The title of the film is in very colourful bubbly writing which tells the viewer that is certainly not a horror/action/thriller movie. The writing indicates what they are about to see is about having a fun and it creates a theme of happiness. Even the usually silent opening logo of Paramount Pictures is now played with a soundtrack, involving the viewer immediately into the film. The film begins with a montage of shots with the song “Kids in America” but in the shots, these aren’t just any American kids, the song suggests “average” as in all kids, but the visual contradicts this.

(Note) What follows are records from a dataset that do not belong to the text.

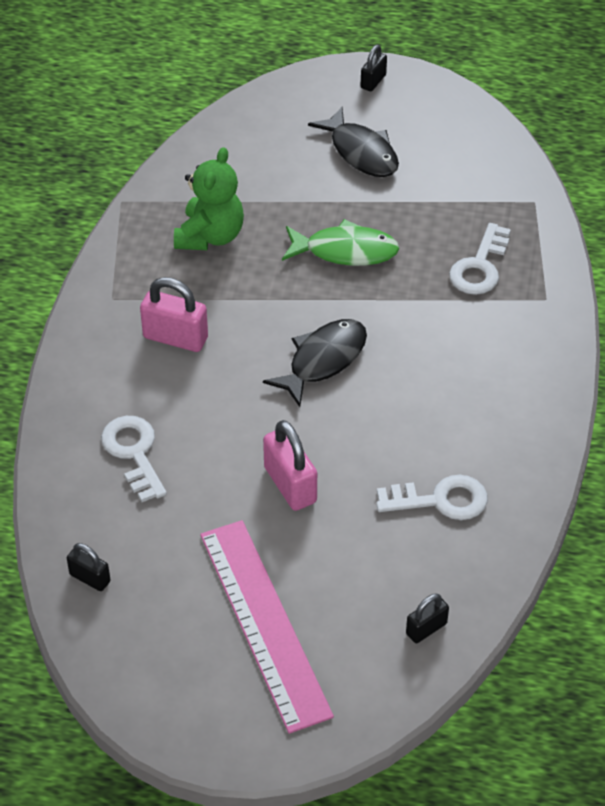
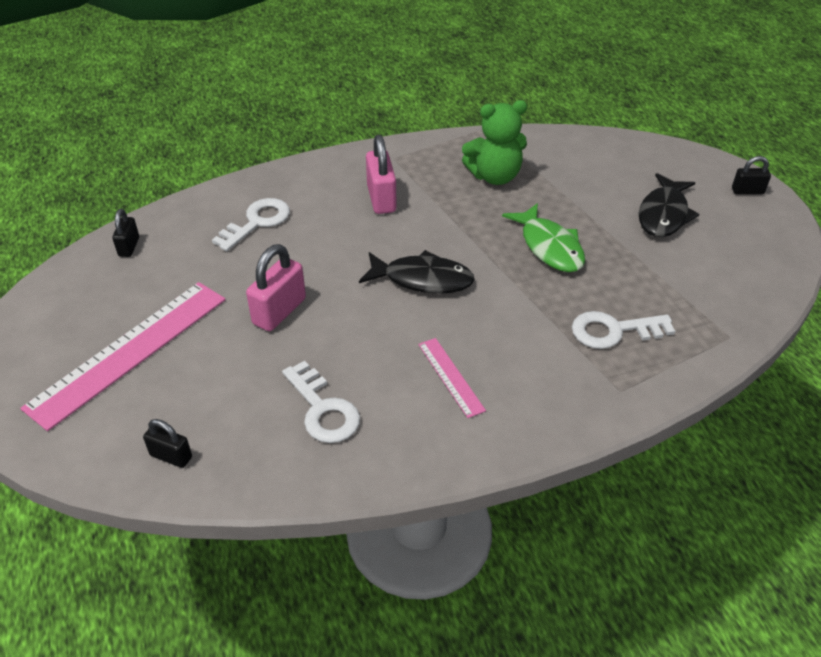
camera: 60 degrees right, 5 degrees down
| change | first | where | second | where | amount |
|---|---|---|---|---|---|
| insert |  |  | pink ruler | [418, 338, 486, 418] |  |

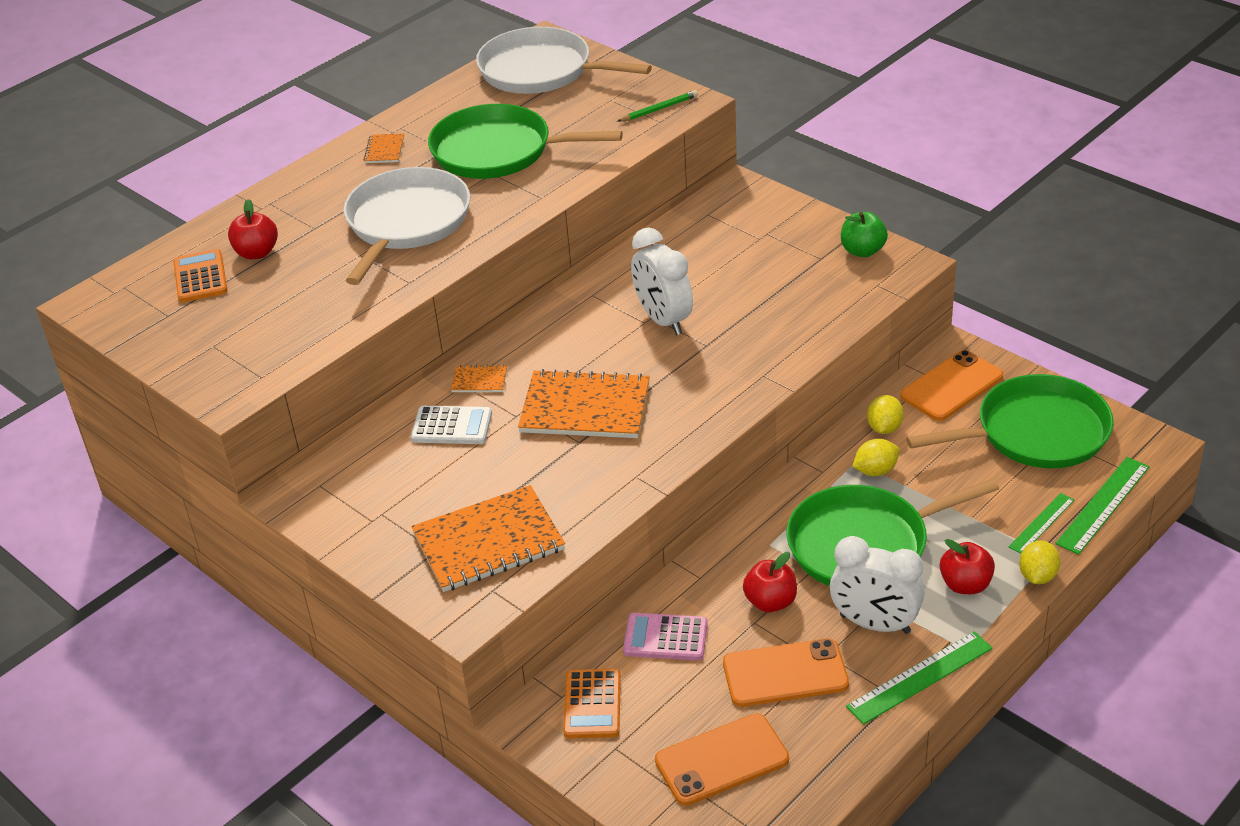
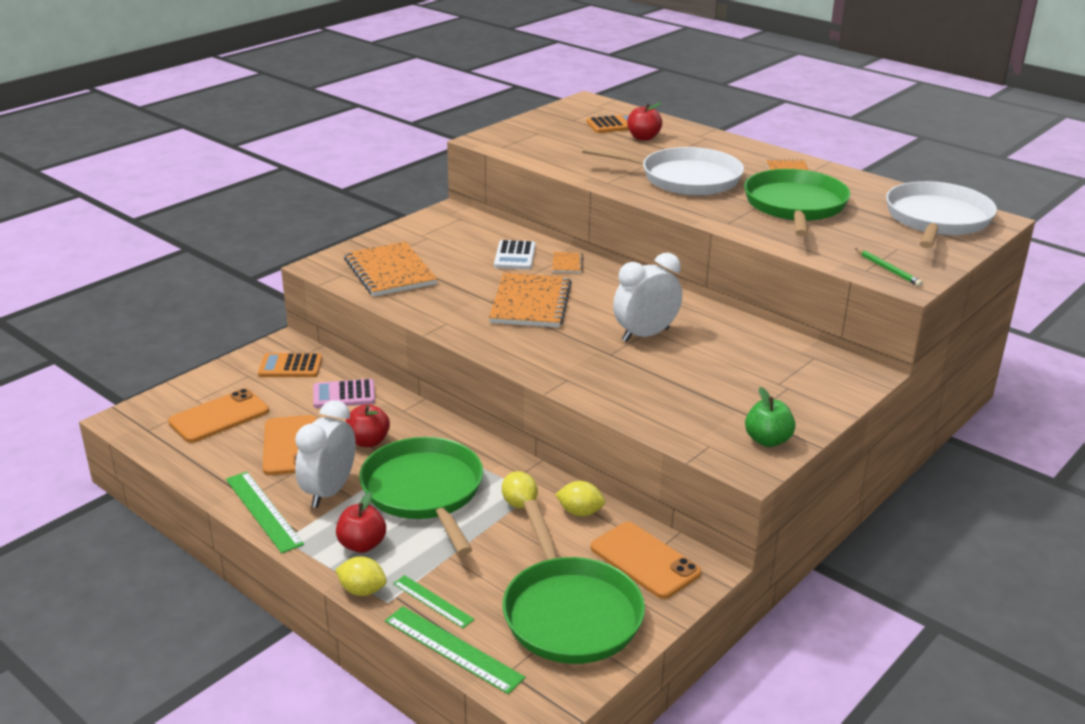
camera: 85 degrees right, 10 degrees down
| change | first | where | second | where | amount |
|---|---|---|---|---|---|
| rotate | orange phone | [655, 713, 789, 806] |  | [168, 389, 269, 443] | 75 degrees clockwise |
| rotate | pink calculator | [623, 613, 708, 661] |  | [313, 379, 375, 408] | 105 degrees counterclockwise |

The film shows a particular group of people, their lifestyle and position are clearly defined by the visual montage. The handheld camera used in the shot moves in carefree style depicting their fun and frivolity, their pace of life and movement. Unusual camera angles are used but all focused clearly on Cher (overhead and close-up), as the voiceover begins this helps to establish Cher as the main character as the audience realises who is speaking but does not yet know her name.

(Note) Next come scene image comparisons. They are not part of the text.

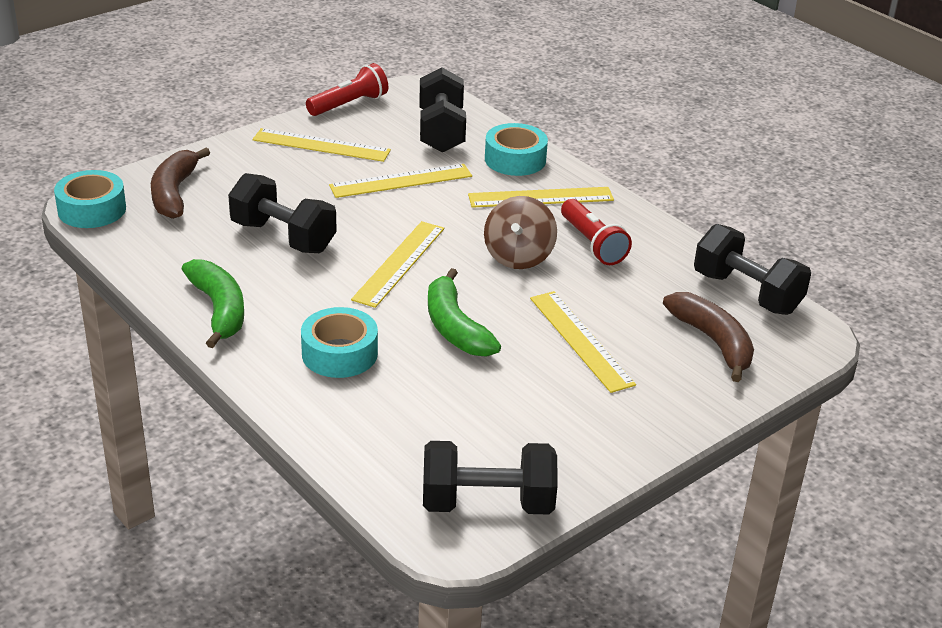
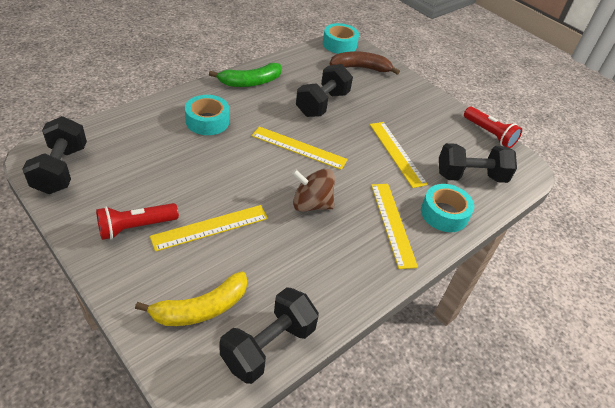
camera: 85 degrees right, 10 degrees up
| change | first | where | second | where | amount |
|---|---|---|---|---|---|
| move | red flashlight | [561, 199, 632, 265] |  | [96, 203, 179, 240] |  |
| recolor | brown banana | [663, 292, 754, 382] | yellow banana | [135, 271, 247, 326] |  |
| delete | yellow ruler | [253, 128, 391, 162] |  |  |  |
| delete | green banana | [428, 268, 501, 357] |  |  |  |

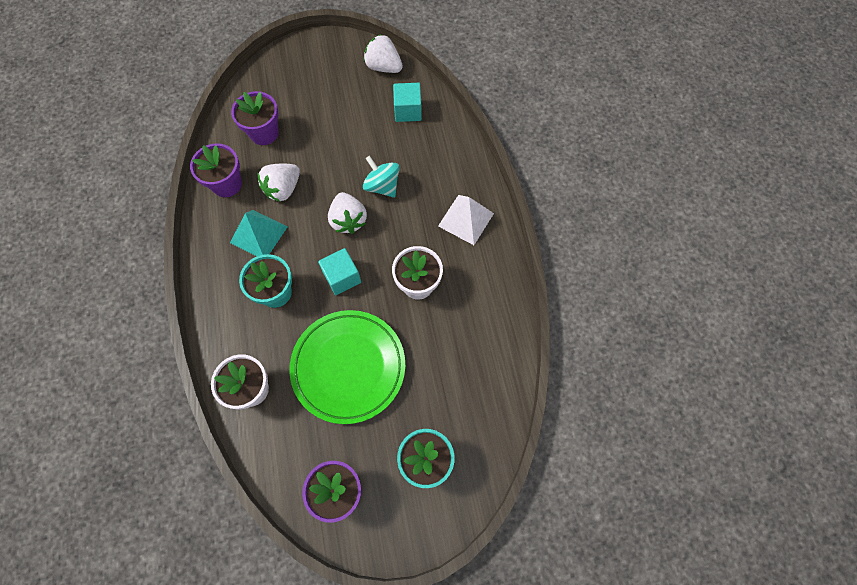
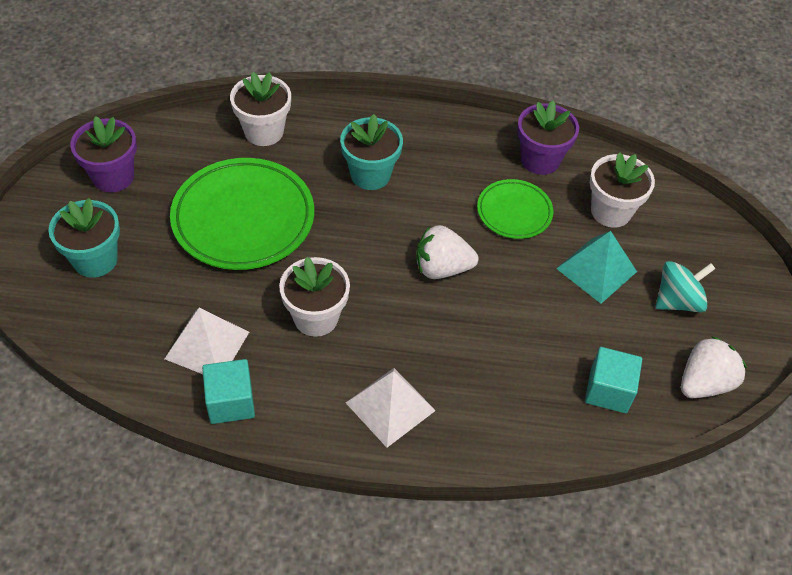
camera: 105 degrees right, 15 degrees down
| change | first | where | second | where | amount |
|---|---|---|---|---|---|
| insert |  |  | white pyramid | [165, 308, 249, 374] |  |
| move | turquoise cube | [318, 248, 361, 295] |  | [202, 359, 255, 424] |  |
| replace | white strawberry | [258, 164, 300, 202] | green plate | [477, 179, 553, 239] |  |
| move | turquoise pyramid | [230, 210, 288, 256] |  | [556, 231, 637, 304] |  |
| recolor | purple flower pot | [231, 91, 279, 145] | white flower pot | [590, 152, 655, 227] |  |
| move | turquoise spinning top | [363, 156, 400, 198] |  | [655, 261, 716, 312] |  |

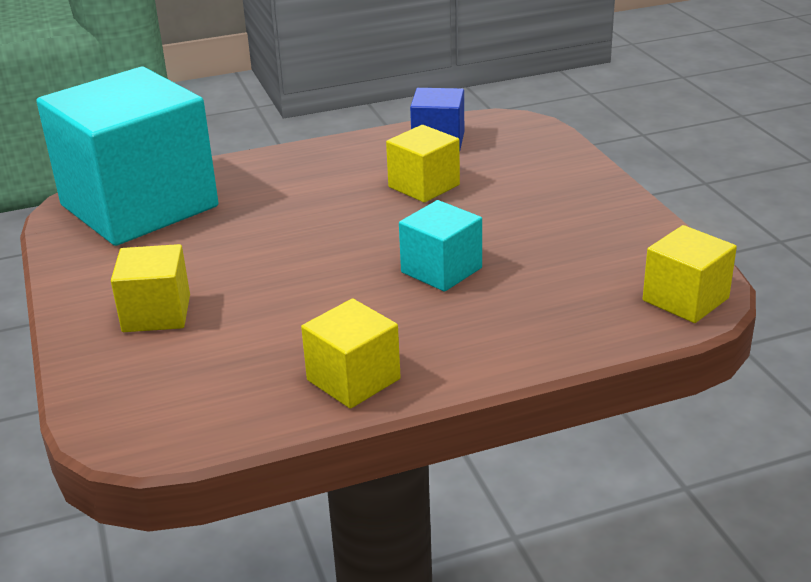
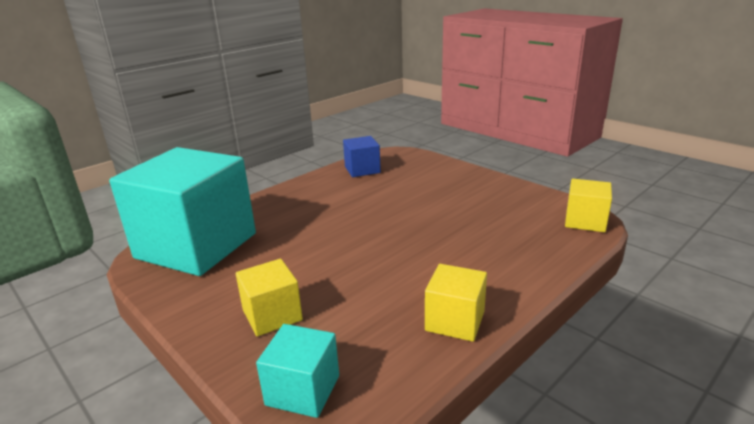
camera: 25 degrees left, 5 degrees down
| change | first | where | second | where | amount |
|---|---|---|---|---|---|
| move | turquoise cube | [399, 200, 482, 292] |  | [256, 324, 339, 418] |  |
| delete | yellow cube | [386, 125, 460, 203] |  |  |  |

There is an irony in the voiceover as Cher try’s to convince the viewer that she is a normal teenager but visually contradicts this – Her “normal” life computer selection of clothes. The song “Fashion Girl” is played in the background to parody the statement. Cher is presented as someone who has very little in her life to distress or vex her. Cher then introduces her father, a litigator; “the scariest kind of lawyers”- he gets paid for arguing and even their “Maid Lucy is terrified of him”.

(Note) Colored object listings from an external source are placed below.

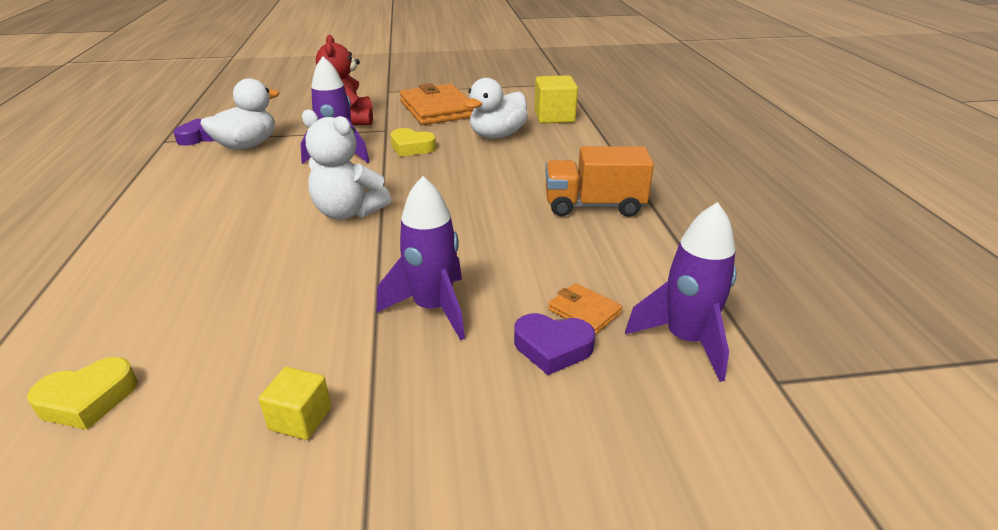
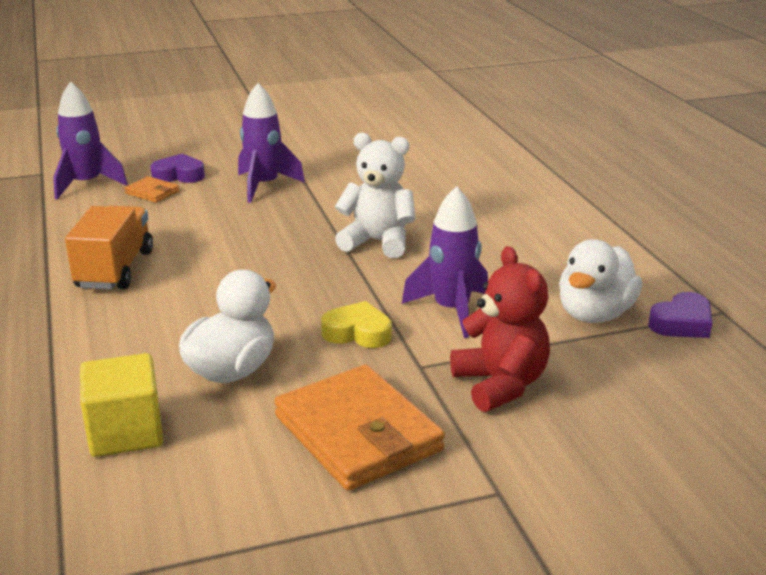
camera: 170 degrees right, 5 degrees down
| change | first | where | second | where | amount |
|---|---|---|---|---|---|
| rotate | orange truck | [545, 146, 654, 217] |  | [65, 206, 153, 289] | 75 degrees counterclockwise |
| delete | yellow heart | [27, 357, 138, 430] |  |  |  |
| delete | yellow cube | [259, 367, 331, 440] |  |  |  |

There is a back shot of him- his faceless figure fills the frame, he needs to open the double doors at the top of the staircase to get through, this indicates his “presence” both in Cher’s life and for the viewer; He dominates the screen, indicating his position. There are visual jokes made by Heckerling as maid Lucy runs from him which is reinforces later in a dinner scene as she hesitantly places the food down before him. The next shot begins an image of Cher looking after her father health which is reinforced in later scenes as she is always concerned about his diet and food.
The film establishes very clearly here that Josh is a step brother, her father “hardly even married to his mother”, there is no blood relationship to Cher. Cher is shown learning to drive; there are shots of her jeep on her own. Cher lists the cars attributes, and says the she hasn’t even got a license yet, after which a slight joke is made as she hits pot plant on the sidewalk. The long shot indicates the speed of the jeep, the exaggerated smoke, noise and sound suggests Cher’s recklessness, carelessness, showing that she believes she is in control despite evidence to the contrary.
The shots of driving through Beverly Hills streets with the palm trees and houses all depict money, reinforcing that these aren’t just any kids in America. To Cher and Dionne Beverly Hills is the centre of the World – and therefore the World itself. When Cher picks up Dionne the viewer is told what they have in common; they both know “what it’s like to have people jealous of us”. Later on when Cher comes up to the stop sign, she pauses but does not stop, this shows that she likes to make her own rules up.